Concerning holidays, the court order just reads that holidays are whatever both parents agree to.

Visitation, this year, is Monday, December 26-Tuesday, December 27. He has always wanted her (and to avoid argument, especially with our child being so young and not having the holiday concept at 6 mos and 1.5 years for the past 2 Christmases), I have not made a big deal, especially considering the old visitation schedule not including over nights at those points, but he has always wanted her, starting at 9 or 10 AM and wanted her until at least 3 PM. Last year he made his mother set up the visit with me and they wanted the child to stay from 9 AM until 5 or 6 PM Christmas Day.

I kind of put my foot down and said 2 PM, please, especially since an infant's waking hours are so limited, and both those years, those were MOST of her waking hours. They returned her an hour early, last year, anyway, at 1 PM.

So, this year, I am sure they will want her 6-9 hours again on Christmas Day, then she goes back Monday morning and stays through Tuesday afternoon. With the current court order being so ambiguous, what would be fair for a 2 year old (I know life isn't fair) to spend. He always takes her mid-day, so I never make any family plans on Christmas, since when she gets home it's nearly dinner time, and we rush the present-opening and such in the morning since she usually is to be there by 9 AM. It's not quality, but I've been agreeable because I don't think upsetting him and getting him on edge for the holiday is in the child's best interests.

Next year, his normal visitation day will be Christmas Eve to Christmas Day. As you can most likely gather, from my posting hx, he will not allow normal visitation to change because it falls on the holliday, rather he will want her both days. I am rather dumbfounded, at this point, on what to do next year, for fear that if I ask to switch days that week, he will go on a rampage. Any suggestions?
 

CJane

Senior Member
Either resign yourself to a situation where whoever has that day normally, also has the holiday, or file for a modification of the order to include a specified holiday plan.

Before long, status quo will matter, and if Dad can say that he's always had her for the bulk of the day, it's likely to continue. That's why I have every Christmas with my kids.
 

breezymom

Member
Thank you, CJane. Honestly, I wish we could just communicate normally and compromise. It would make things SO much easier. I try so hard and it's so frustrating and I just want our child to have two parents in her life who love her and care about her.

I feel so sorry for her that I loved him and chose him to have a child with, but if I didn't I wouldn't have the same amazing little girl who is so damn smart and beautiful, loving, strong, and funny.

Maybe I can address the idea of a holiday schedule. I think that would eliminate a lot of grief and not make either parent feel "left out" of the holidays.
 

breezymom

Member
Convo with the CPS Caseworker

We are three weeks in, three weeks left until court/investigation due.

None of my references have yet to be contacted.
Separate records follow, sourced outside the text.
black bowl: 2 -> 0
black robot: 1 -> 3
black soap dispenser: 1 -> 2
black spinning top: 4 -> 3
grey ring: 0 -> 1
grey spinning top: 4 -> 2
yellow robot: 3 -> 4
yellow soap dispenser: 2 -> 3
My therapist has yet to be contacted.

It does not seem like any of the resources given to shed light on his behavior have been looked into (all public organizations).

I am really rather afraid to open this thread, again, but, I really have some questions:

I spoke with the caseworker, yesterday. I was told to notify her he was retaliating with sending me a message about stupid things (scratch on the side of the child's nose from her nails, etc.).
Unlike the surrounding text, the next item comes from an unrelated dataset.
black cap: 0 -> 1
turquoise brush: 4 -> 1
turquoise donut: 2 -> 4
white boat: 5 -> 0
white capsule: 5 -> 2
What I was told is that since the child does not *seem* to be afraid of either parent (not sure if HIS interaction has been seen with the child or not, but from the conversation it seems no other contact has been made there, either, since the initial visit with him), and since we fail to communicate, the judge can make us BOTH responsible for the bruising.
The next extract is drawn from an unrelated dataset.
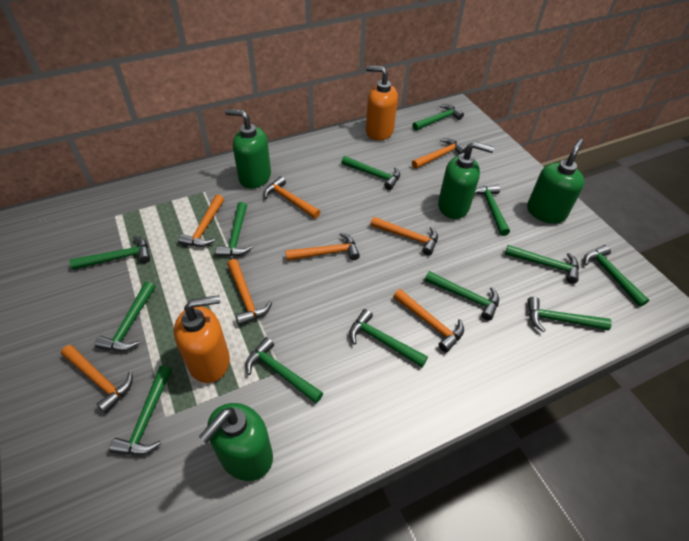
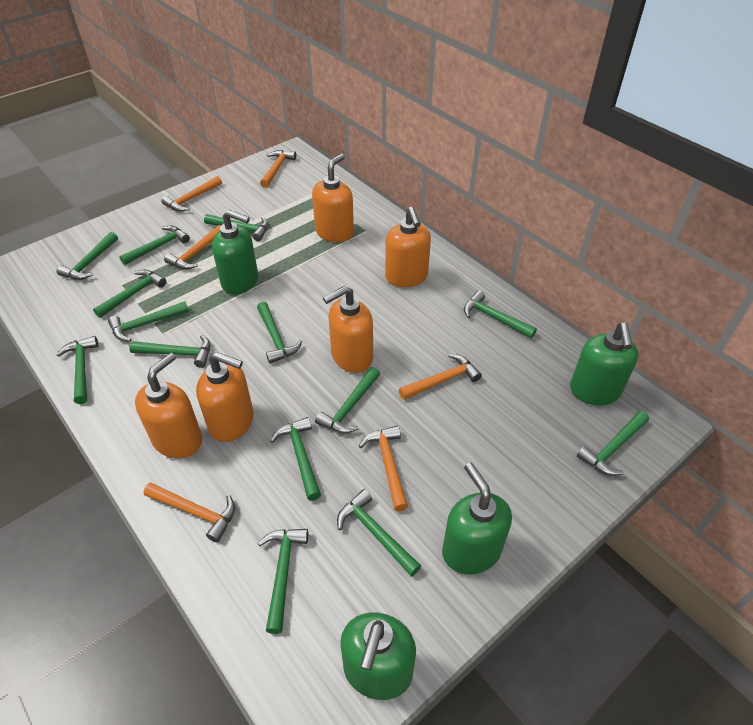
green hammer: 13 -> 14
orange hammer: 8 -> 6
orange soap dispenser: 2 -> 5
My lawyer advised me to be cooperative and answer questions, but not to say anything more--ESPECIALLY not to him. She said do NOT (and I haven't), reply to any of his accusatory messages and such. Just wait until our briefing before court and our actual court date. The last time I saw her (about two and a half weeks ago) and she viewed all the current communication between my ex and myself, she made the remark, "Is he STILL going on about (all the irrelevant, harassing comments), what? one and a half or two years later, now?"

Well, I went over, with the caseworker, that I *had* numerous times tried to communicate with him, to no avail, giving several examples. The caseworker was pushing the family meeting, again. I agreed to it because I, quite frankly, was afraid and backed into a corner, especially hearing we could both be made responsible. I have told her, numerous times, that all the parenting classes and the domestic violence counselors, and others, have advised against face-to-face mediation type situations because of the DV history.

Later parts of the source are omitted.